This is how most of his “stories” work: they feature quick and easy access to the data through charts, graphs, buttons to automatically retrieve up-to-date data , and “smart, dumb” text—complex formulas that output different texts based on the data in the spreadsheet so the responses look smart, but really aren’t.

The ease with which people can use his spreadsheets has made them popular in the company, but he says that people should thank his boss for that, not him. “I like a good graph or chart, but the real data is where the best stories are found,” he says, “it was my boss who insisted that I make the stories in the data easier to see.”

He sits hunched over his meticulously clean desk. The wood surface has on it a grand total of five objects: his phone and keys, lying side by side on the left side on the desk, a laptop, a second monitor and a wireless mouse. While his physical desk is nearly empty, his two screens are not. The laptop is cluttered with his email and various informational pages and the second monitor, hooked up as an extension of the laptop, is filled with a massive spreadsheet. It is this very spreadsheet that he often thinks of when people ask him if he knows Microsoft Excel. “Know it,” he says, “I live in it.”

While he might joke about his knowledge of Excel, compared to most people, he does live in it. And like a monk left to himself to delve into the depths of sacred works, he knows Excel extremely well. “I often laugh when people ask if Excel can do certain things,” he laughs at this thought. “I usually tell them, ‘just tell me what you want and I’ll make Excel do it for you’.”

This particular day he is working on one of his most complex “stories”: the company payroll. The numerous windows displayed across his screens are all critical story elements. They are part of a massive revision that he recently released. He explains that each screen has a function and purpose, and while they all together may seem overwhelming, no one else ever sees them all together.

While some might think it an incredible feat, to him it is little more than a documentary. “No one does all the work,” he explains. Some poor soul digs to find random statistics that will be quoted in the voice overs. Another poor soul does the preliminary location and people research. The lucky host goes out and shoots footage with the camera crew. Then yet another host of people come in to cut the footage together and scale the production to the correct level.

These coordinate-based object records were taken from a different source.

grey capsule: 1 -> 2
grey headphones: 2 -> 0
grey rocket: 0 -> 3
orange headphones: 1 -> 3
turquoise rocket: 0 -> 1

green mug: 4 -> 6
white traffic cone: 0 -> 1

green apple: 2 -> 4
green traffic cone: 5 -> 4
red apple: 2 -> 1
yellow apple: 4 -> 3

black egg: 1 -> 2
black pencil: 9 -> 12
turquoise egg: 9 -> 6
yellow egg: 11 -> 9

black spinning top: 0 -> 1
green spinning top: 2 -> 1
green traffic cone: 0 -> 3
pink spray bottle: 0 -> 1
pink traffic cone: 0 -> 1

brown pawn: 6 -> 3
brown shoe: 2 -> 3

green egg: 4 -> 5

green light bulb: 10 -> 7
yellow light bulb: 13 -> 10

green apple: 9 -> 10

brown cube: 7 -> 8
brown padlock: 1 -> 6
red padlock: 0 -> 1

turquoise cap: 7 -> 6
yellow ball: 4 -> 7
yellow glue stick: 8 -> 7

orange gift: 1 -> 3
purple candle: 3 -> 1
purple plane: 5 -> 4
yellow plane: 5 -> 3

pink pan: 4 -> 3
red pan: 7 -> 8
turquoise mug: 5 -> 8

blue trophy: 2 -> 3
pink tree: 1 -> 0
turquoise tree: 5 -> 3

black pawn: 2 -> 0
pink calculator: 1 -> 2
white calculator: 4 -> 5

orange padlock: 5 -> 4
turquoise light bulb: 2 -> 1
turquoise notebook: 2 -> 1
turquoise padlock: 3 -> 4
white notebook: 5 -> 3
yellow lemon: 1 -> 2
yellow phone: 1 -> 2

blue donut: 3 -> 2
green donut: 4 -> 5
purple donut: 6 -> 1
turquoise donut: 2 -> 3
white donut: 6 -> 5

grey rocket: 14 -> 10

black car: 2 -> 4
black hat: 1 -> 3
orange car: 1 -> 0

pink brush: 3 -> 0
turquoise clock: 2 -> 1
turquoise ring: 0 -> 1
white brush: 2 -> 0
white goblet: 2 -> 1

Payroll, for him, is no different. The new version—called Blackfin after ocean tuna—has simple, little spreadsheets and databases that different departments enter in little bits of information. At payroll time a single, bright green button, labeled “Extract All”, is pressed and through Excel’s magic all the little spreadsheets and databases are rounded up and processed to the familiar, but ever changing, story of payroll.

Later, after he is done patching the payroll file, he walks to the back of the warehouse and rummages through a mess of old parts. The parts were recently purchased as a lump-sum from a business that was closing. He’s not looking for anything in particular, but more just wants to get away. His excursions into the warehouse are usually fruitless themselves, but they allow Daniel to refocus his mind. “I never know what I’ll find back here,” he says. Moments later he coos, “Ooh, these belong in the IT room,” he says with an elevated pitch as he wraps a bundle of network cables around his neck. Obviously, he’s done this before.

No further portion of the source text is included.